Graph Neural Networks (GNNs) [1,2,3,4] are of pivotal importance for the advancement of AI in structural domains such as molecular chemistry, social-network analysis [5], and even algorithmic reasoning [6,7]. GNNs are node-centric, since they exploit adjacency information to learn latent spaces where the nodal features are encoded for node classification and graph classification. Link/edge prediction, however, does usually rely on the latent representations of the nodes supposed to form an edge.

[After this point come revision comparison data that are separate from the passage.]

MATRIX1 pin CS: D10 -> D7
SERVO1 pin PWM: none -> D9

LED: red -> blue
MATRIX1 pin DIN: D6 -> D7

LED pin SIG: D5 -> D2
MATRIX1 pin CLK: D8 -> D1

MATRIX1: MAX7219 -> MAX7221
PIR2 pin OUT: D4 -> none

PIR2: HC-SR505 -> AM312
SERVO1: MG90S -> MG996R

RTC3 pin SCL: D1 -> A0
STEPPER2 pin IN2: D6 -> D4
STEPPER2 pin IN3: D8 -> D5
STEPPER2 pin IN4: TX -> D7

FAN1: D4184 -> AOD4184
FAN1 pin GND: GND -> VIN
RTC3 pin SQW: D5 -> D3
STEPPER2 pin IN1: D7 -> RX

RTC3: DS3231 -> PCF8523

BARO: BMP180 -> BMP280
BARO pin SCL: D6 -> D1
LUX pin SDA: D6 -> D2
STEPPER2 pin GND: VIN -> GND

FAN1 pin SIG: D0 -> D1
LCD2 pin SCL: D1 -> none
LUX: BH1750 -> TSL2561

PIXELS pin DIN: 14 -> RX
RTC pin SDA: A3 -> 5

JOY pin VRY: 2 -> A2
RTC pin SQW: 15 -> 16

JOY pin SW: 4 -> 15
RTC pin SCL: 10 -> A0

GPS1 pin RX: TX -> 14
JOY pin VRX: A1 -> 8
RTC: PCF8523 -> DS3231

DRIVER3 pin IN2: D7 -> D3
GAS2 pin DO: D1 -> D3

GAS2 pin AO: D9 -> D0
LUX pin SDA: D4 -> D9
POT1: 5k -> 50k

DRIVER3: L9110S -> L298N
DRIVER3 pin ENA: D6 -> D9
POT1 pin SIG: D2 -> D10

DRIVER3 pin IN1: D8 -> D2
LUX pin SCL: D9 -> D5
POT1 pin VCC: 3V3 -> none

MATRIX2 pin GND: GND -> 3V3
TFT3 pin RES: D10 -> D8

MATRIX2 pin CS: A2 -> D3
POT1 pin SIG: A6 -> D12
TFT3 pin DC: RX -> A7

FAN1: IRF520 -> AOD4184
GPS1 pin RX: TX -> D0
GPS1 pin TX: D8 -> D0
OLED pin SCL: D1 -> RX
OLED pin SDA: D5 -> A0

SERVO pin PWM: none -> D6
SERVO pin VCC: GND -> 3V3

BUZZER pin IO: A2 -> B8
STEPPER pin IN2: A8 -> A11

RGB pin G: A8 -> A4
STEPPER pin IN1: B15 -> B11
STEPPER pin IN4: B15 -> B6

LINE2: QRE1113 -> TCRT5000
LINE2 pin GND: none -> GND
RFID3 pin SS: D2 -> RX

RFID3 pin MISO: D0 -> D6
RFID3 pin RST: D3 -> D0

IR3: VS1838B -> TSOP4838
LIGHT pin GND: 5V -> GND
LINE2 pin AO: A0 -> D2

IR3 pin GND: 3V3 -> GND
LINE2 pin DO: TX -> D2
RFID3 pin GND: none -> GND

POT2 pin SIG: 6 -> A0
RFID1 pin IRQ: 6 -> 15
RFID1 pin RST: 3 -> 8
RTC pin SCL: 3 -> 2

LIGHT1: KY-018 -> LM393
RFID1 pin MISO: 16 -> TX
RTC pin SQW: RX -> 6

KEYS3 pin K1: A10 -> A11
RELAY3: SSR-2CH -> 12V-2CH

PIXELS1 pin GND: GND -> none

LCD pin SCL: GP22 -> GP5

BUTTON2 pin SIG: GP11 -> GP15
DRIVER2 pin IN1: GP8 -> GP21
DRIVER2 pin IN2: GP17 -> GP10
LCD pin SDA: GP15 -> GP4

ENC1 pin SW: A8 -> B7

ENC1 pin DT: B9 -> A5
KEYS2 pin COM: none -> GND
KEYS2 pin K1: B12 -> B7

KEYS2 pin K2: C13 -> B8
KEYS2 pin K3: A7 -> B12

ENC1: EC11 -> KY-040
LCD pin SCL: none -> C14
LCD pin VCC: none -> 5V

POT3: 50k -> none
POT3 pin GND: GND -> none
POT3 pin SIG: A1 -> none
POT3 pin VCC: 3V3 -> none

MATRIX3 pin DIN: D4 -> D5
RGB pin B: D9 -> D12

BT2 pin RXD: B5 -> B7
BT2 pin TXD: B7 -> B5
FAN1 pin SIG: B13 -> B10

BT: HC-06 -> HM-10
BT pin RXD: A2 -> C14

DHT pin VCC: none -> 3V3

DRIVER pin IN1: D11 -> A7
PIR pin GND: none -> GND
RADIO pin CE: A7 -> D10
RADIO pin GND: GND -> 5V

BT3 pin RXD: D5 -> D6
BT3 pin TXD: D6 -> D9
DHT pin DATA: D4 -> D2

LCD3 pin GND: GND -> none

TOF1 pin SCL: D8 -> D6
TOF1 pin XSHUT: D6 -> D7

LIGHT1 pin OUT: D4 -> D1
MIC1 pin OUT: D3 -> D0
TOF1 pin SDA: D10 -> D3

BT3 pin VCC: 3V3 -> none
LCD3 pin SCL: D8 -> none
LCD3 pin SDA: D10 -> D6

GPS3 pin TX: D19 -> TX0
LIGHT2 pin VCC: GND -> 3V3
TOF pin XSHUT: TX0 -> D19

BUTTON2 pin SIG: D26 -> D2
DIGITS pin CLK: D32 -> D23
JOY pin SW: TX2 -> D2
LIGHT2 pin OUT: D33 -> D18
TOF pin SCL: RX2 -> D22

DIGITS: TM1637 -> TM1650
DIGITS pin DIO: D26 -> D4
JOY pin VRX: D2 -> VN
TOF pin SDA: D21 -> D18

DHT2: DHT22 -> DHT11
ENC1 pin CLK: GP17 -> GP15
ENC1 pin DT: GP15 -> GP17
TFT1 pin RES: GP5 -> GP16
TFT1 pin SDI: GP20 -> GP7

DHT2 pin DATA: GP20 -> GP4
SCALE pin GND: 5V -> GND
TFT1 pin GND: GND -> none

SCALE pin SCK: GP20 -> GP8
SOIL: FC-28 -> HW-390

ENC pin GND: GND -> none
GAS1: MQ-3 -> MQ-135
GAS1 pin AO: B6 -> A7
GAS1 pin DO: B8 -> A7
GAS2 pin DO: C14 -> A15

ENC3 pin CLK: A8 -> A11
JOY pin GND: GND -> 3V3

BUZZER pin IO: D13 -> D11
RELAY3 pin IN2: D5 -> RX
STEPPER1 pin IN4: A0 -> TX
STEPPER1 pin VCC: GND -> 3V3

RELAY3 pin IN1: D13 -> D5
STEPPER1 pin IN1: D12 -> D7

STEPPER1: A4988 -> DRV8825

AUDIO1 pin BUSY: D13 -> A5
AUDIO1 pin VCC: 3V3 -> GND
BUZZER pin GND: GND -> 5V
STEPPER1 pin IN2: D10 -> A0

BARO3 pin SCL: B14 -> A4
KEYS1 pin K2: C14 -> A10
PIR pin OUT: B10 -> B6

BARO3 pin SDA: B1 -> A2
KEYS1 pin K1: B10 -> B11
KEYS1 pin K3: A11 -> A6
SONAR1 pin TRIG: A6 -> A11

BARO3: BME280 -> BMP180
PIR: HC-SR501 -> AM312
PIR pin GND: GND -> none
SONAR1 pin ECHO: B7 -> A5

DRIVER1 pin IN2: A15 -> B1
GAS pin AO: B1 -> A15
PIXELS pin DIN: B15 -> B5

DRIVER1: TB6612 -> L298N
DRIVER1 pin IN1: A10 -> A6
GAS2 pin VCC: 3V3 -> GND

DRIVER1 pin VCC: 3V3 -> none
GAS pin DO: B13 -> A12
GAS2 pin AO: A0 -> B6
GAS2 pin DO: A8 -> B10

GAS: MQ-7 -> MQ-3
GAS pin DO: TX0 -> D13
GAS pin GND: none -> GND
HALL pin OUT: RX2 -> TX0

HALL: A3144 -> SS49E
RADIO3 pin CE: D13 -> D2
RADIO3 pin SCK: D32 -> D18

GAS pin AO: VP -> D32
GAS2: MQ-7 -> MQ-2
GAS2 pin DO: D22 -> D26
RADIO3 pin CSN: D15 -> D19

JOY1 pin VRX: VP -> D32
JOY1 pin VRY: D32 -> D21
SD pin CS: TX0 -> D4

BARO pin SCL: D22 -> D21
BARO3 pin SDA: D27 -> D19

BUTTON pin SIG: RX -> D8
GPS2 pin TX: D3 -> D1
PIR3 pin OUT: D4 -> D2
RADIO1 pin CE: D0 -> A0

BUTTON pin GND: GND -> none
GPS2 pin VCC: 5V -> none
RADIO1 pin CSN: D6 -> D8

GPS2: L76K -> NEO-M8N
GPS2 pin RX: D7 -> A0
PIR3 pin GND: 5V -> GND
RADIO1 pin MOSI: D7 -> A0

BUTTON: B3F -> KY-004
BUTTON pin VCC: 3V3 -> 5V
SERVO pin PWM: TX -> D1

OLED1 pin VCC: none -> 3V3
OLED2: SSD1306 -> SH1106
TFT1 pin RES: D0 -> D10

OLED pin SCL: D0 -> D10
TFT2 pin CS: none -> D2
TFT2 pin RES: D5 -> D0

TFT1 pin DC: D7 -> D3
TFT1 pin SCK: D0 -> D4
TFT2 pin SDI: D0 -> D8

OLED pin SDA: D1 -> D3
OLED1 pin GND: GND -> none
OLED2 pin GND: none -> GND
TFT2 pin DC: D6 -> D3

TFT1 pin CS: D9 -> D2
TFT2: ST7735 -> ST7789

So far, capturing the latent spaces of edges has been an elusive problem. For instance, HOPE [8] exploits the powers of the adjacency matrix to assign asymmetric roles (source and target) to the nodes via a double embedding. This leads to edge prediction, but the resulting long-range similarity tends to diffuse local contexts, which results in poor node classification. The NERD method [9] overcomes the latter limitation by using alternating random walks, a standard method for estimating node centrality in directed graphs [10]. These walks provide, again, two embeddings: one for the source role of the node and another for its target role. The product of these embeddings provides a good performance in link prediction and graph reconstruction, and the concatenation of the embeddings is also competitive with node-centered methods in node-classification.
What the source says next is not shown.